O Início de um Capítulo Histórico
Na madrugada do dia 6 de agosto de 1902, quando a Bolívia celebrava 77 anos de sua independência, um grupo de seringueiros liderado pelo gaúcho José Plácido de Castro desembarcou em Xapuri, então conhecida como Vila Mariscal Sucre. Sem disparar um tiro, iniciava-se a quarta e decisiva etapa da Revolução Acreana, um conflito que alteraria para sempre o futuro do que hoje é o Acre.
No dia 6 de agosto de 2025, ao completarem-se 123 anos desse marco histórico, a equipe de A GAZETA visitou a Casa Museu em Rio Branco e conversou com o desembargador aposentado Arquilau de Castro Melo. Ele é um grande entusiasta da história acreana e se dedica a manter viva a memória dessa luta.
Arquilau destaca uma ironia do momento: “Plácido de Castro resolveu iniciar essa revolução no mesmo dia em que a Bolívia celebra sua independência. Ele chegou a Xapuri por volta das cinco da manhã e foi até a intendência da Bolívia, onde estava o batalhão. Curiosamente, ele chamou o intendente pelo nome e este, sonolento, respondeu: ‘É temprano para la fiesta’. Ao que Plácido assertivamente replicou: ‘Não é festa, é revolução’”. Assim, os soldados bolivianos, ainda atordoados, foram facilmente rendidos, muitos ainda vestindo roupas de dormir após as festividades da noite anterior.
Motivações por trás da Revolta
A ação de Plácido de Castro foi um reflexo da indignação de um exército improvisado de brasileiros contra o arrendamento do Acre pelo governo boliviano à empresa estrangeira “Bolivian Syndicate of New York City”. Essa medida havia estabelecido um posto alfandegário em Porto Alonso (atual Porto Acre), exigindo impostos dos trabalhadores locais, o que intensificou a revolta entre seringueiros e seringalistas.
Antes desse episódio, a Bolívia tinha arrendado o Acre a uma empresa estadunidense, gerando grande descontentamento entre os que viviam e trabalhavam na região. A exigência de pagamento de impostos por parte do governo boliviano, que, segundo os trabalhadores, não exercia controle efetivo sobre as terras, exacerbou ainda mais os ânimos, como explica Arquilau.
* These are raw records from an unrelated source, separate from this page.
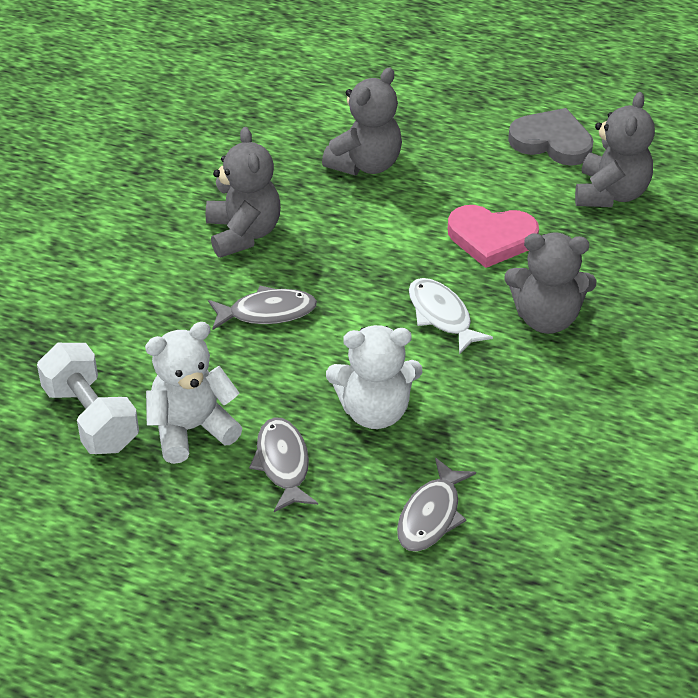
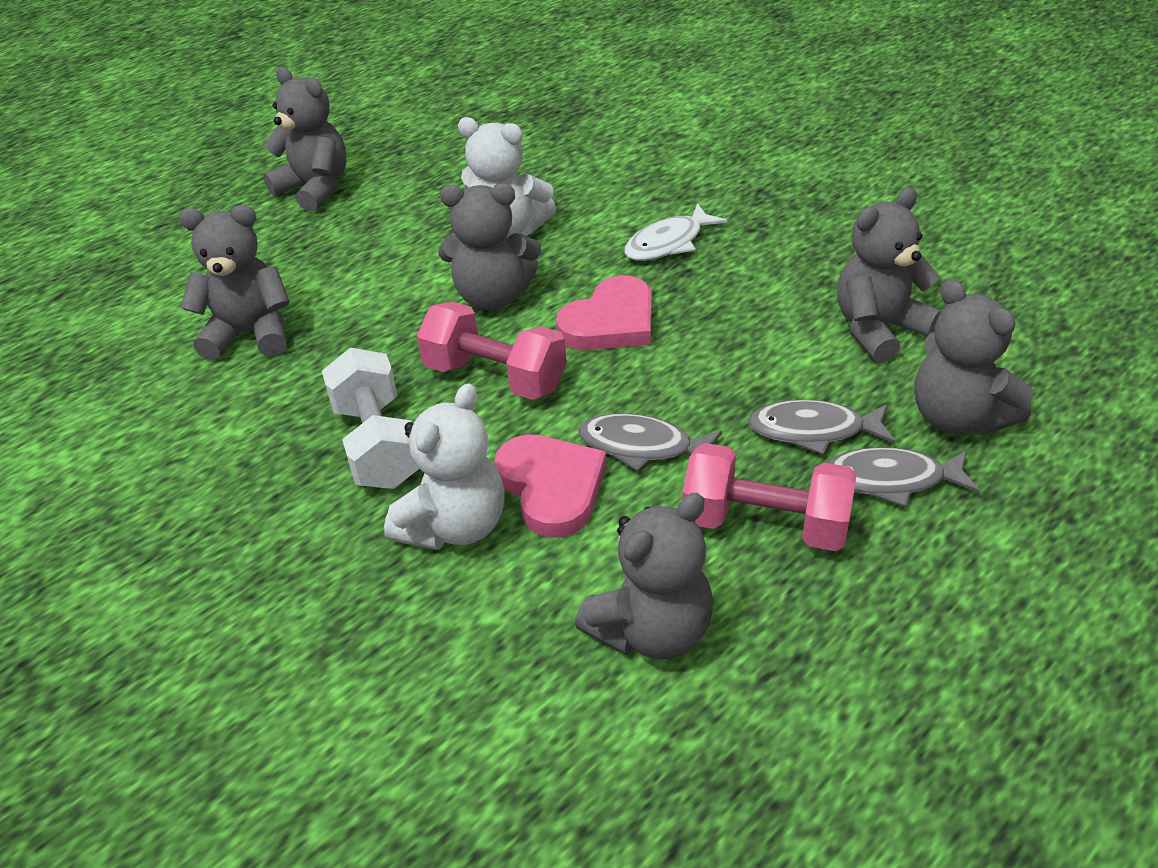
grey heart: 1 -> 0
grey teddy bear: 4 -> 6
pink dumbbell: 0 -> 2
pink heart: 1 -> 2

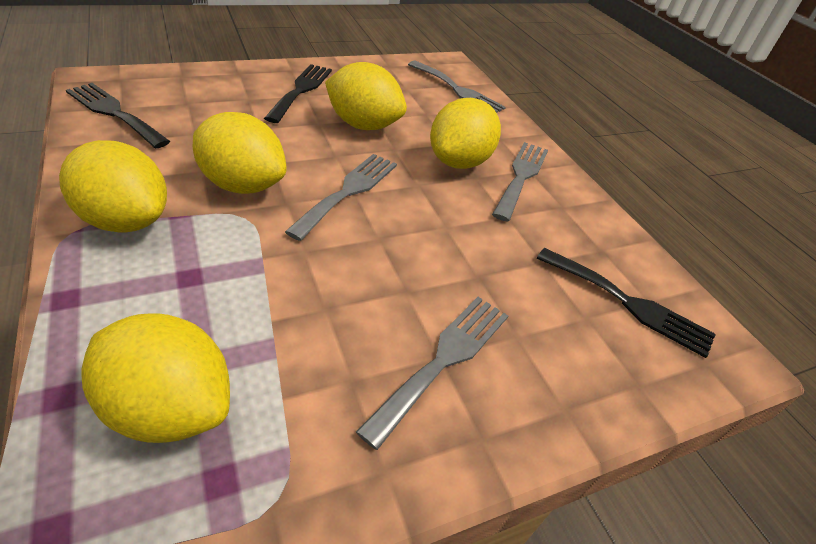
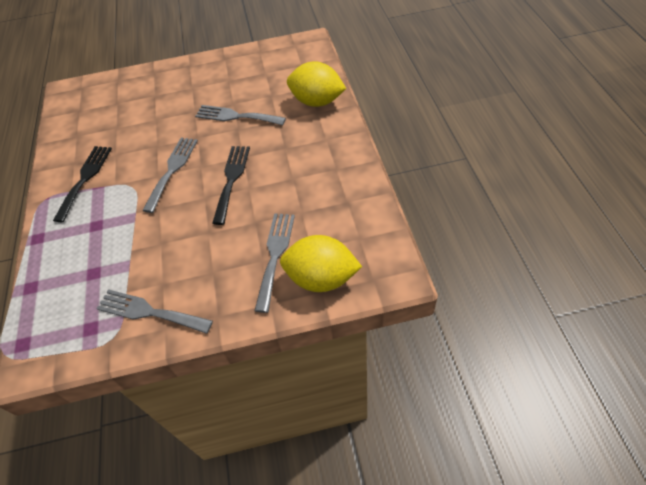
black fork: 3 -> 2
yellow lemon: 5 -> 2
A Vida de Plácido de Castro
Plácido de Castro, ex-sargento do Exército Brasileiro, foi expulso da corporação após um desentendimento interno. Mudou-se para Santos, em São Paulo, onde estudou topografia e recebeu uma sugestão de um amigo para tentar a sorte no Acre, uma terra ainda com limites vagos. “Ele chegou aqui e começou a marcar os seringais, dizendo: ‘aqui tem mil hectares, 500 hectares’. As propriedades não tinham medidas formais, eram vistas como ‘estradas de seringa’, explica Arquilau.
Essa experiência, combinada com a insatisfação popular frente à dominação boliviana, levou Plácido a organizar uma resistência armada. Com um grupo inicial de 120 homens, todos seringueiros sem experiência militar, mas dispostos a lutar por suas terras, ele formou uma força que, mesmo com poucos recursos, derrotou o exército boliviano.
Da Luta à Diplomacia
Embora tenha ocorrido uma série de confrontos armados, a incorporação do Acre ao Brasil se deu por meio da diplomacia. Em 17 de novembro de 1903, foi assinado o Tratado de Petrópolis, encerrando a disputa. O acordo previa o pagamento de duas milhões de libras esterlinas à Bolívia, além da construção da Estrada de Ferro Madeira-Mamoré. Com isso, o Brasil se tornava o novo responsável pelo território acreano, que só viria a ser declarado estado em 1962.
Arquilau reforça um ponto importante: “O movimento não foi uma tentativa de tornar o Acre parte do Brasil; o Acre lutou para ser Acre”.
A Casa Museu e a Memória Acreana
A história da Revolução Acreana e a formação do estado do Acre podem ser vividas de maneira única na Casa Museu, situada na Chácara Ipê em Rio Branco. Criado por Arquilau Melo, o local é um verdadeiro túnel do tempo, repleto de peças raras, documentos históricos e exposições que ajudam a manter viva a memória acreana.
Durante uma visita guiada que dura mais de uma hora, os visitantes têm acesso a objetos usados por seringueiros, documentos políticos e até a um caminhão original da Segunda Guerra Mundial, fabricado na Suíça e utilizado pelo exército alemão para transporte de prisioneiros. Essa é uma das peças mais impressionantes do acervo.
O museu também recria o cotidiano dos seringueiros, com a instalação de um defumador semelhante aos utilizados na coleta do látex, e proporciona rodas de conversa com o próprio Arquilau, que compartilha histórias e conhecimentos sobre a rica história do Acre.